1a etapa: da formação da economia capitalista até a 1a Guerra
O grande desenvolvimento do mercantilismo e da manufatura, originários do capitalismo como forma generalizada da produção e do comercio, foram a consequência dos descobrimentos geográficos no começo do século XV e promoveram a ampliação do consumo pessoal e produtivo, e o crescimento do mercado. As oficinas artesanais, que dominavam a produção de bens materiais desde o começo da Idade Média, tornaram-se cada vez mais ineptos e insuficientes para atender a crescente demanda. Os comerciantes resolveram este problema apelando à produção em série de produtos em fábricas de manufaturas nas quais congregavam a trabalhadores livres para realizar o trabalho com ferramentas semelhantes às utilizadas nas oficinas artesanais. A liberdade pessoal desses trabalhadores, indispensável para poder contratá-los, derivava do fato de ser alheios à dependência feudal: eram artesãos sem trabalho, filhos de pequenos proprietários agrários e urbanos e servos evadidos dos feudos.

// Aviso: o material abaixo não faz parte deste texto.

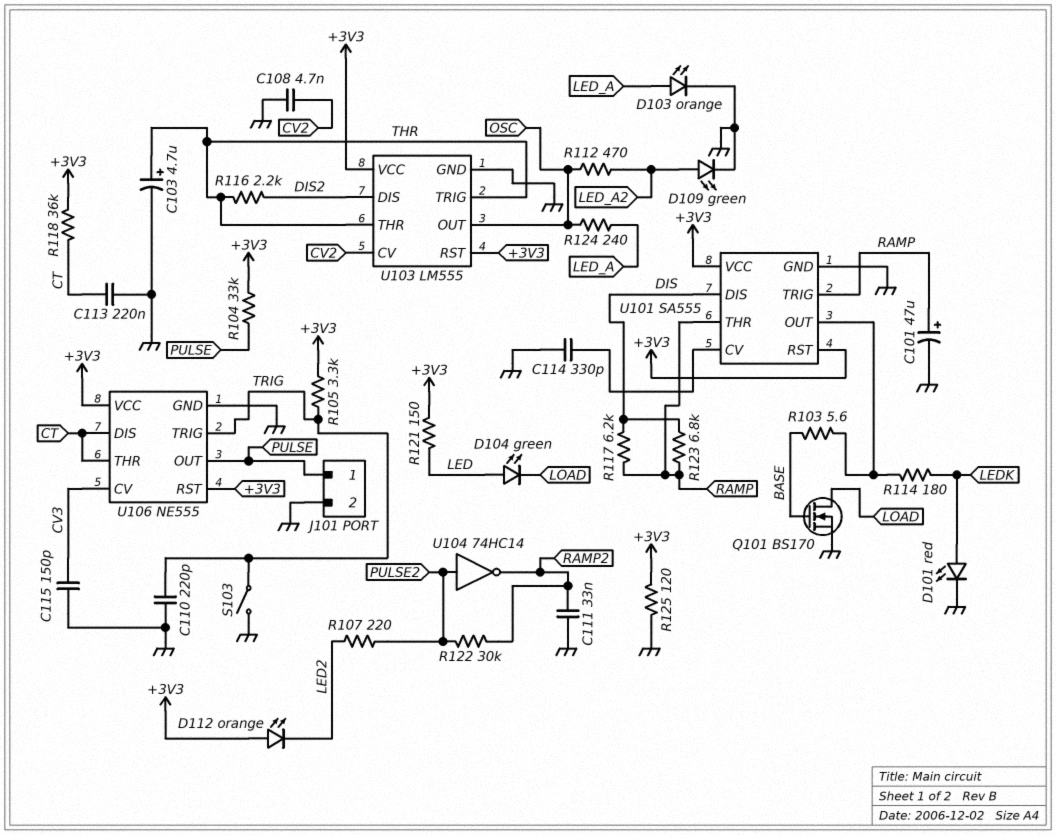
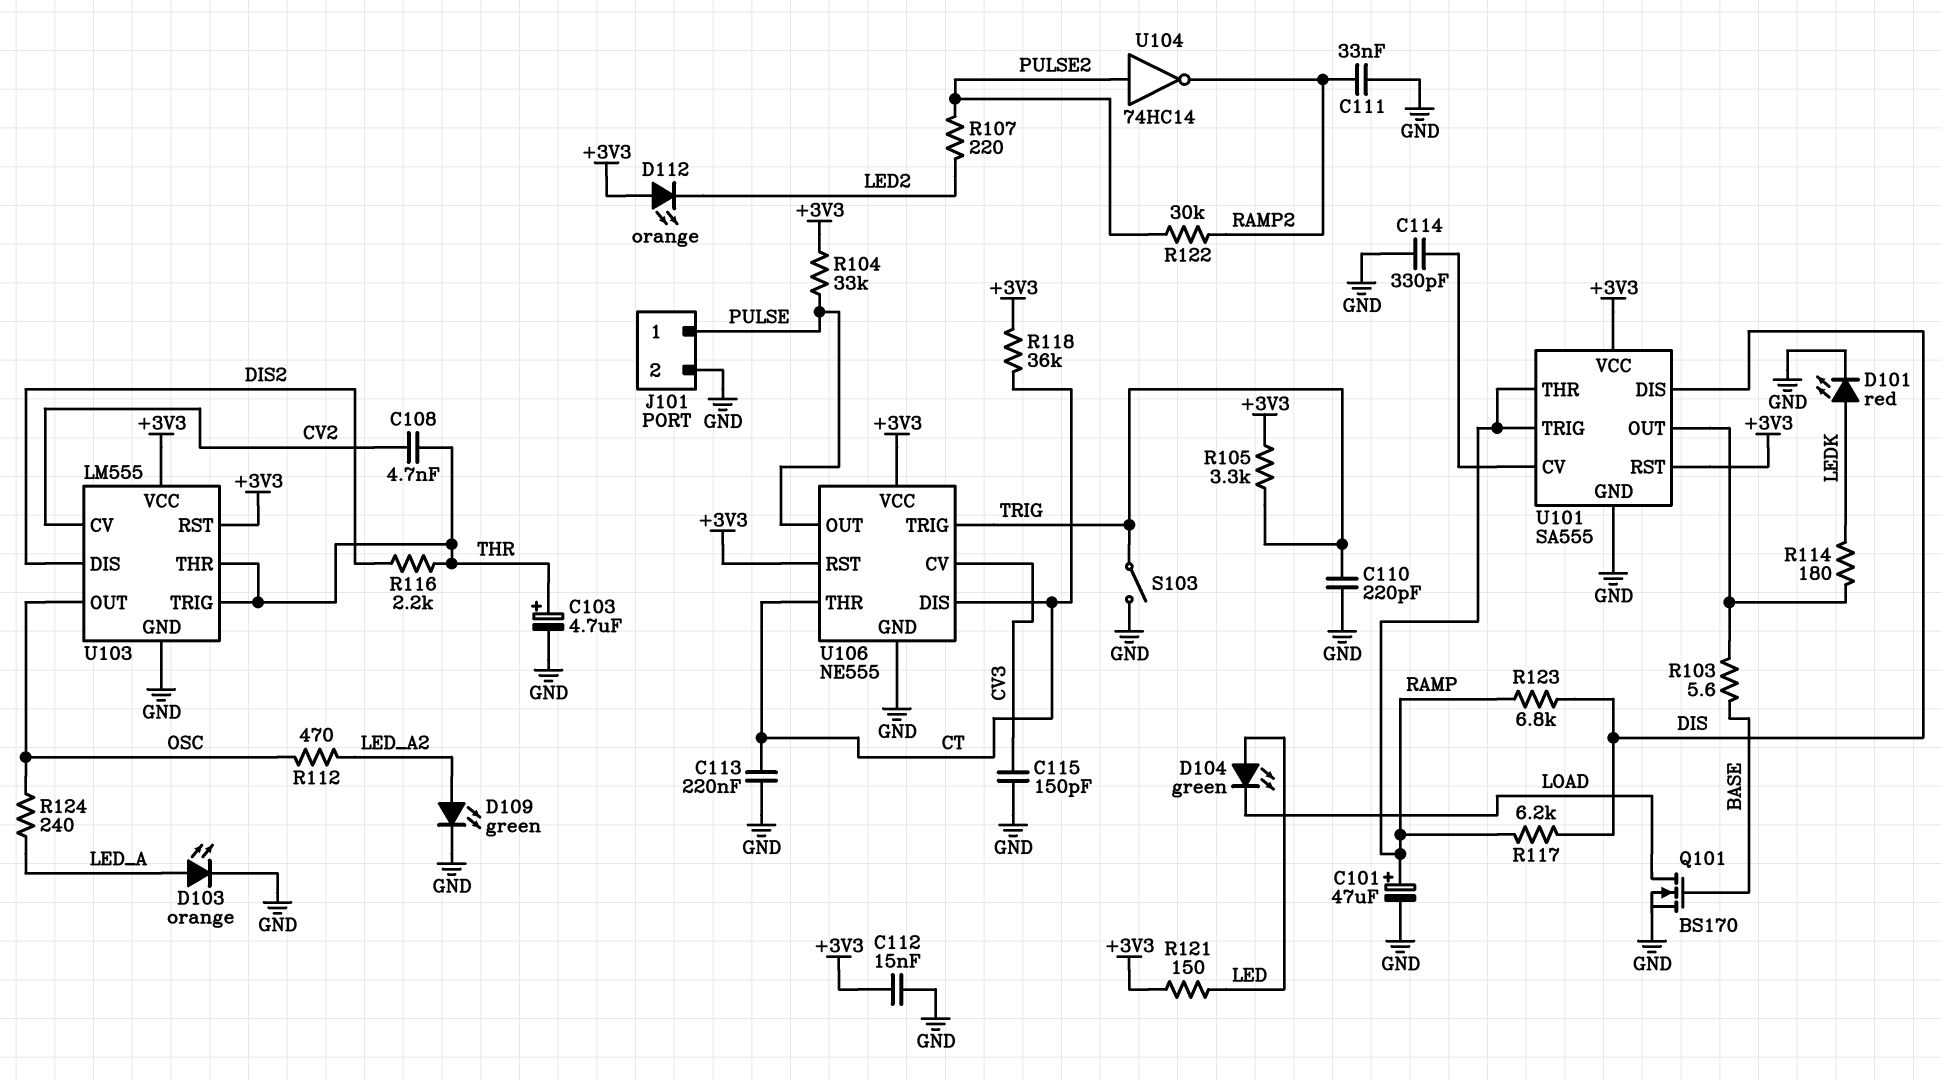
C108: 4.7nF (CV2, GND) -> 4.7nF (CV2, THR)
C112: none -> 15nF (+3V3, GND)
R125: 120 (+3V3, GND) -> none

A contratação em massa marcou o começo do trabalho assalariado sob a forma dos contratos de locação de obra e locação de serviços do Direito Romano e embebidos ainda com traços da dependência pessoal, subsistente nas oficinas artesanais em que os mestres podiam castigar fisicamente a seus operários e aprendizes.
A Revolução Industrial na Inglaterra, na segunda metade do século XVIII, concentrou a produção em fábricas novas oficinas, generalizando a invenção e o uso de máquinas. As máquinas, as ferrovias e os barcos de ferro requeriam quantidades crescentes de trabalhadores assalariados, que saiam das cidades e do campo e se aglomeravam em bairros superpovoados e miseráveis. Os trabalhadores continuavam a ser incorporados às empresas sob contratos de locação de obra e locação de serviços, e as leis da oferta e procura, que eram absolutas para o capitalismo liberal. Como o número de trabalhadores disponíveis excedia o dos postos de trabalho oferecidos, os capitalistas impunham suas condições: jornadas de trabalho e esforço extenuante (14 ou mais horas ao dia sem descanso semanal nem dias feriados), e salários cada vez mais reduzidos. Para a teoria econômica liberal, os salários eram regidos pela “lei do bronze” , uma derivação das leis da oferta e procura, segundo a qual quando descendiam aos níveis inferiores aos gastos de subsistência dos operários, a mortalidade e a morbidade destes diminuía a oferta de mão de obra e os salários voltavam a subir. A esperança de vida dos operários era em média de 35 anos. Esta exploração desenfreada incrementava os lucros, que devolvidos à produção faziam crescer e multiplicar as fábricas, as oficinas, os transportes, os comércios, os bancos e outras formas da atividade econômica a um ritmo acelerado.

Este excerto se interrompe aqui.